Jusqu'à trois ans ferme pour des coups ayant entraîné la mort à Philippeville

Le palais de justice de Dinant.
Le palais de justice de Dinant. - © Belga

Le tribunal correctionnel de Dinant a condamné, mardi matin, deux individus à des peines de trois ans ferme et trois ans avec sursis pour des coups ayant entraîné la mort de Michel Hamelrijk en août 2012 à Philippeville. Une troisième personne a quant à elle été acquittée au bénéfice du doute.

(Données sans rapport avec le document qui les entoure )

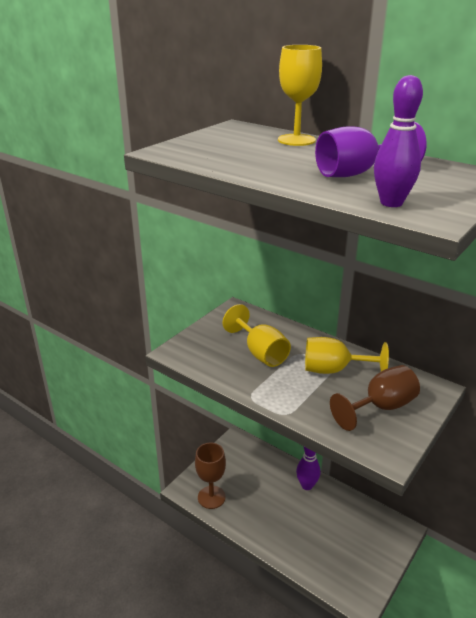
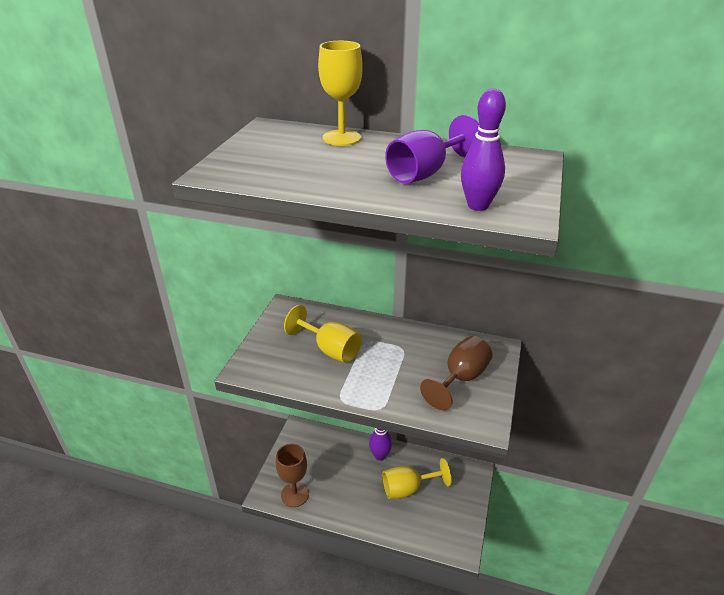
camera: 20 degrees left, 5 degrees up
(334, 370) = (405, 351): yellow goblet -> yellow goblet (408, 488)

Michel Hamelrijk, un Bruxellois de 60 ans, est décédé d'une hémorragie cérébrale après avoir passé la nuit en cellule de dégrisement au commissariat de Philippeville. Il avait préalablement assisté aux 12h de la Chinelle, une épreuve d'endurance moto et avait poursuivi sa soirée à la taverne d'un camping en compagnie de son épouse.

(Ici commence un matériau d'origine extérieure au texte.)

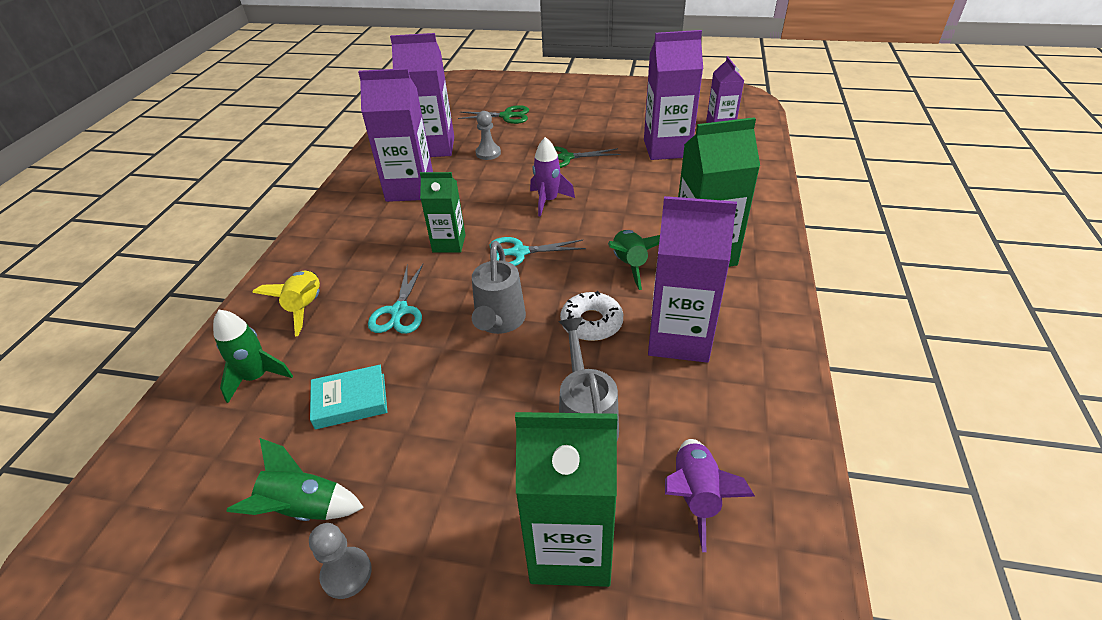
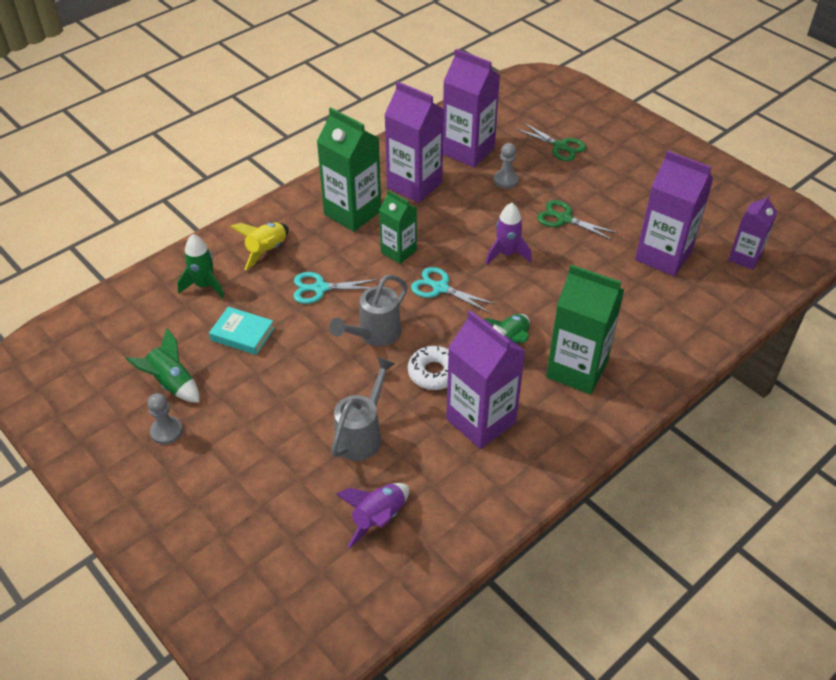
camera: 35 degrees right, 5 degrees up
(399, 311) = (319, 288): turquoise scissors -> turquoise scissors turned 45 degrees clockwise
(570, 547) = (284, 495): green carton -> green carton (352, 213)

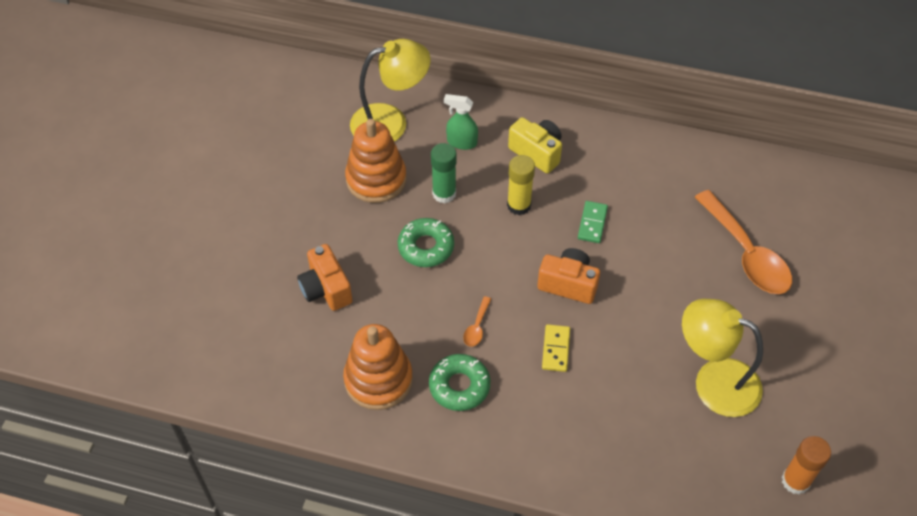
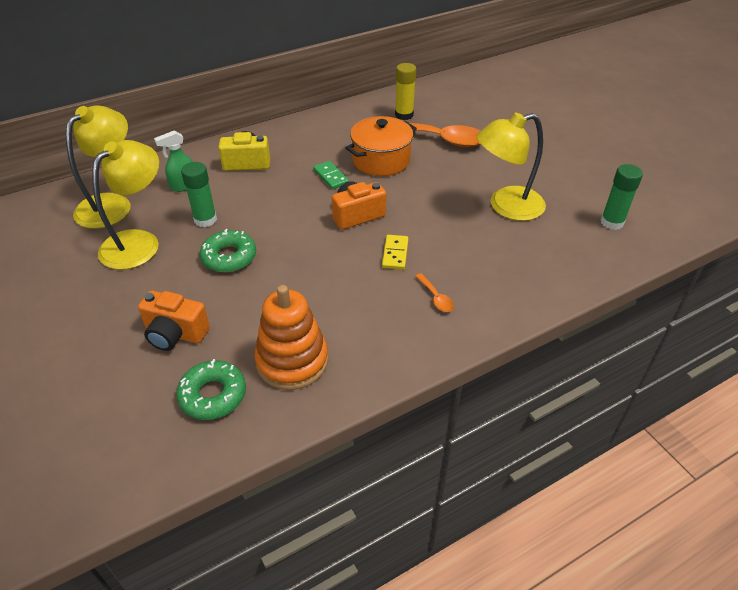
camera: 45 degrees left, 10 degrees down
(376, 179) = (139, 242): orange stacking toy -> yellow lamp
(459, 386) = (358, 320): green donut -> green donut (213, 395)
(477, 327) = (326, 277): orange spoon -> orange spoon (436, 297)
(519, 205) = (269, 195): yellow glue stick -> yellow glue stick (404, 115)
(555, 349) = (395, 254): yellow domino -> yellow domino turned 45 degrees clockwise
(659, 238) = (381, 160): none -> orange pot
(795, 481) = (612, 222): orange glue stick -> green glue stick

Il a reçu là-bas deux coups de poing. Un premier du patron de l'établissement et un second d'un client, tandis qu'un autre client l'a ceinturé lors de l'altercation. A chaque fois, la victime est tombée au sol. Lors de sa seconde chute, sa tête a heurté le sol.

En état d'ivresse, Michel Hamelrijk a ensuite été arrêté administrativement par la police. Le lendemain matin, le sexagénaire a été emmené à l'hôpital civil de Charleroi car son état de santé s'était dégradé. Il est finalement décédé des suites de ses blessures.

Les rapports médico-légaux ont révélé des lésions cranio-faciales. Les policiers intervenus le jour des faits ont quant à eux été mis hors de cause par la Cour de cassation. "Peu importe qui a frappé le premier, le plus fort et peu importe qu'ils aient voulu ou non ces conséquences. Quand on frappe, on frappe et on assume", commentait la partie civile.

Dans son jugement, le tribunal a tenu compte des conséquences mortelles des coups, des antécédents des prévenus ainsi que de l'ancienneté des faits.